Two recent opinion pieces, on Feb. 2 and Feb. 10, argue that an Article V Convention of the States (or con-con) cannot stay limited and could seriously damage the U.S. Constitution. While I agree with Reps. Judy Boyle, R-Midvale, and Ilana Rubel, D-Boise, and local law professor McKay Cunningham that amending the U.S. Constitution is not something to take lightly, neither of their pieces illuminate the history surrounding the people’s call for a Convention of the States; nor do they accurately explain the purpose of the convention clause in Article V.
Article V states, “The Congress, whenever two thirds of both Houses shall deem it necessary, shall propose Amendments to this Constitution, or, on the Application of two thirds of the several States, shall call a Convention for proposing Amendments, which ... shall be valid ... when ratified by the Legislatures of three fourths of the several States, or by Conventions in three fourths thereof.”
The state convention option is simply meant to be another route toward proposing an amendment.

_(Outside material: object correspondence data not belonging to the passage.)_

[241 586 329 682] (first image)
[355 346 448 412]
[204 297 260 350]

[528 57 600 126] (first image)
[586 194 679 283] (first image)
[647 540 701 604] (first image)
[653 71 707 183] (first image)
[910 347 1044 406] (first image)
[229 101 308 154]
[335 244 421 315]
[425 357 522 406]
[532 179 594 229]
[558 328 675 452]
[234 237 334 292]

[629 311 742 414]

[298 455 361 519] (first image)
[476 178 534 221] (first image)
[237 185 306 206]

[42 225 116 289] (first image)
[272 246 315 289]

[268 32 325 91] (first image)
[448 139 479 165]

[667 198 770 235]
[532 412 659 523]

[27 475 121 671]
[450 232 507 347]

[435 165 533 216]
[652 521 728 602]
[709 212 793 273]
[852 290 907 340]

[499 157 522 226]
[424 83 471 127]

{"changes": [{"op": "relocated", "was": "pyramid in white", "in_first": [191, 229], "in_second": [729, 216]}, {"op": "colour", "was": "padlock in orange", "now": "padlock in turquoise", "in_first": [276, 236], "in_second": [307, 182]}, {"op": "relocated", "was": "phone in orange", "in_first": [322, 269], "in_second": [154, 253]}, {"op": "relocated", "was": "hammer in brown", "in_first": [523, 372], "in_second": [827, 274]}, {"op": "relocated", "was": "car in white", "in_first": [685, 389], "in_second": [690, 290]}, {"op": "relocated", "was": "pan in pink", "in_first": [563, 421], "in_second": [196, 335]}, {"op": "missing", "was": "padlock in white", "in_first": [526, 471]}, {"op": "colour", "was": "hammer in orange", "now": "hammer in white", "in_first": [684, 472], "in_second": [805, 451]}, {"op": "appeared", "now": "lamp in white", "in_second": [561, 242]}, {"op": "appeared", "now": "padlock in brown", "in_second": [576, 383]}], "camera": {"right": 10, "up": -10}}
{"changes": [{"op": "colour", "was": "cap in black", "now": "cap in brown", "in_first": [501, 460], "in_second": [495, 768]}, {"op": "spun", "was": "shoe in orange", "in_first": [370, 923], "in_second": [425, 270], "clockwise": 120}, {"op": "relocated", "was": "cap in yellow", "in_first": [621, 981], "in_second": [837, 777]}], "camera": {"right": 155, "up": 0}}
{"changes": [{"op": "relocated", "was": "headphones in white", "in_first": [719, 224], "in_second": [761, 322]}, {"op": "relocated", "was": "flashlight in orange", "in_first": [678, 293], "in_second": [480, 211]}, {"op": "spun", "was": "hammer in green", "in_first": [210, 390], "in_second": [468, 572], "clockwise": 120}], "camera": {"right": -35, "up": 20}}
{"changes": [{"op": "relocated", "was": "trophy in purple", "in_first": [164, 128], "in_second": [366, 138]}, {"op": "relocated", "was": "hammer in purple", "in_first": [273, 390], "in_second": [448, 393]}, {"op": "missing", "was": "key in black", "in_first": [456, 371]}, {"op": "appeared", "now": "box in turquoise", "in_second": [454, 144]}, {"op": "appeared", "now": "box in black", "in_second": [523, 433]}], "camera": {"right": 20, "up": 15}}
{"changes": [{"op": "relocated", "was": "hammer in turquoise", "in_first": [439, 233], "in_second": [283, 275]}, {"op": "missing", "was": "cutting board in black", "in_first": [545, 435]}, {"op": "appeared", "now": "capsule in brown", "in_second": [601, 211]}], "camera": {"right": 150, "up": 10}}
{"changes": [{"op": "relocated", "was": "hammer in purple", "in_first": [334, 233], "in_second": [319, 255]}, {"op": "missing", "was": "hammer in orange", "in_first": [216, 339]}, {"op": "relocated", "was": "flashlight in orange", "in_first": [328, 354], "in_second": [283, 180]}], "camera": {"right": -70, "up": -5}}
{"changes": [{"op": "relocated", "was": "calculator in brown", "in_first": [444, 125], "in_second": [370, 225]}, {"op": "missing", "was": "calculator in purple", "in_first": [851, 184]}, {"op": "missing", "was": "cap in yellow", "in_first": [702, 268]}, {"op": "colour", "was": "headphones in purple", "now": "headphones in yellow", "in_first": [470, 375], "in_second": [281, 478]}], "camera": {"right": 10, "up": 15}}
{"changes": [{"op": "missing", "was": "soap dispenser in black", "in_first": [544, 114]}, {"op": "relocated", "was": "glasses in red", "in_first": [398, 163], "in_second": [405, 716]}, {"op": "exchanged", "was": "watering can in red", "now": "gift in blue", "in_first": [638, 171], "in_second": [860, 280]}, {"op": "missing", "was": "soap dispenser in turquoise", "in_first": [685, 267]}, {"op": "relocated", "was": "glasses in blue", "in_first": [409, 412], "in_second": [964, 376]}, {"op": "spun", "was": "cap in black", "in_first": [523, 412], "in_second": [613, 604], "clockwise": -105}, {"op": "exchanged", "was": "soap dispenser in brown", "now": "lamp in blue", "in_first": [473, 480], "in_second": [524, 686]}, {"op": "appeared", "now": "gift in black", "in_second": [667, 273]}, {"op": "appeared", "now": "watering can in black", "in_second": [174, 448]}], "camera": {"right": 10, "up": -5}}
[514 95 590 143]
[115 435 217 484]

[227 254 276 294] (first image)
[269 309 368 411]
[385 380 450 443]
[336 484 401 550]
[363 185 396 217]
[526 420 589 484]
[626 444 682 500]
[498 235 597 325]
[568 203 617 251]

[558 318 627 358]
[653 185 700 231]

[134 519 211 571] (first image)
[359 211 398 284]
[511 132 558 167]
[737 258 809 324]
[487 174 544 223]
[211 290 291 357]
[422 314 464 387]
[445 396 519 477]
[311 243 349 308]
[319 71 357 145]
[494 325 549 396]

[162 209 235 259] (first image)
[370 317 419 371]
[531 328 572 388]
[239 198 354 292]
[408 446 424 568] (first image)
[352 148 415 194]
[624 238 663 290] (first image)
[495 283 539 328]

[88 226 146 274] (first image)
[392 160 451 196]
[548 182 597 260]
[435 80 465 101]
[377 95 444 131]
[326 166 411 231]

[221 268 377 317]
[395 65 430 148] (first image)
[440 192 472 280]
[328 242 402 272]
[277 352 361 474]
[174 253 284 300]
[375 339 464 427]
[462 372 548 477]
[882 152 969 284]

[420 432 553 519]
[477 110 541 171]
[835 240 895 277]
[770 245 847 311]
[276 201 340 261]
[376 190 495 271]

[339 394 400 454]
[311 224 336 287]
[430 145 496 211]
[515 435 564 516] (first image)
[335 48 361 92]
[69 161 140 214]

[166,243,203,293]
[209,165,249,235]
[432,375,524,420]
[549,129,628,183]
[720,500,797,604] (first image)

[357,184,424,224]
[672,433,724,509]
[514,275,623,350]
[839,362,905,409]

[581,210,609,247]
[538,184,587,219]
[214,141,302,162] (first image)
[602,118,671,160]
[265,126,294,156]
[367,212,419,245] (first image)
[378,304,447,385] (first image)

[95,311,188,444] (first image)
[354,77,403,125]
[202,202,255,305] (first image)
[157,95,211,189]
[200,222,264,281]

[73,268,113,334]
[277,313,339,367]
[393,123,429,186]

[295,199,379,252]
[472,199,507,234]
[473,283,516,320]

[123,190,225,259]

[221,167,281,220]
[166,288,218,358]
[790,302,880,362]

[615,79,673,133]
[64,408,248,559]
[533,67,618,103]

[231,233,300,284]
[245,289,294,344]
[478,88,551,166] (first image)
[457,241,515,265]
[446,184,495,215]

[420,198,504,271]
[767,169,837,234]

Once an amendment is proposed, either by Congress or through the states, it must still be ratified by three-fourths of the states or by conventions in three-fourths of the states. A convention is not the final say.
In fact, a constitutional convention (con-con) and an Article V Convention of States are not the same thing. The convention of 1787, when our current Constitution was drafted, was not convened due to any clause in the Articles of Confederation, and its delegates did not supersede the power given to them by their states. In short, the argument that an Article V Convention of States is a con-con is a misrepresentation of the historical record.
Most importantly, the Convention of States option was written into our Constitution because our Founding Fathers dared to ask could Congress itself someday be the problem. Isn’t it conceivable that Congress itself might be the problem when it comes to a balanced budget amendment or addressing corporate personhood legislation? Has Congress ever been unwilling to act before?
Yes. The 17th, 21st, 22nd and 25th amendments all started as a movement pursuing an Article V Convention of States. However, when the number of state applications got close to the required two-thirds (34) required for calling a convention, Congress proposed the amendment. When the people want an amendment, they call for a Convention of States to force the issue.
While it is true that Justice Scalia and Lawrence Tribe warned against an Article V convention, both the U.S. Department of Justice and the American Bar Association have submitted reports supporting a limited Article V convention. And although we have no exact precedent, over 230 state constitutional conventions have been held without one of them going off-topic. From the DOJ report, “Law cannot execute itself. The people and their officers execute the law; and when enough of them choose to disregard it, law is ineffective.”
Jason Smith is a full-time lecturer of mathematics at Boise State University.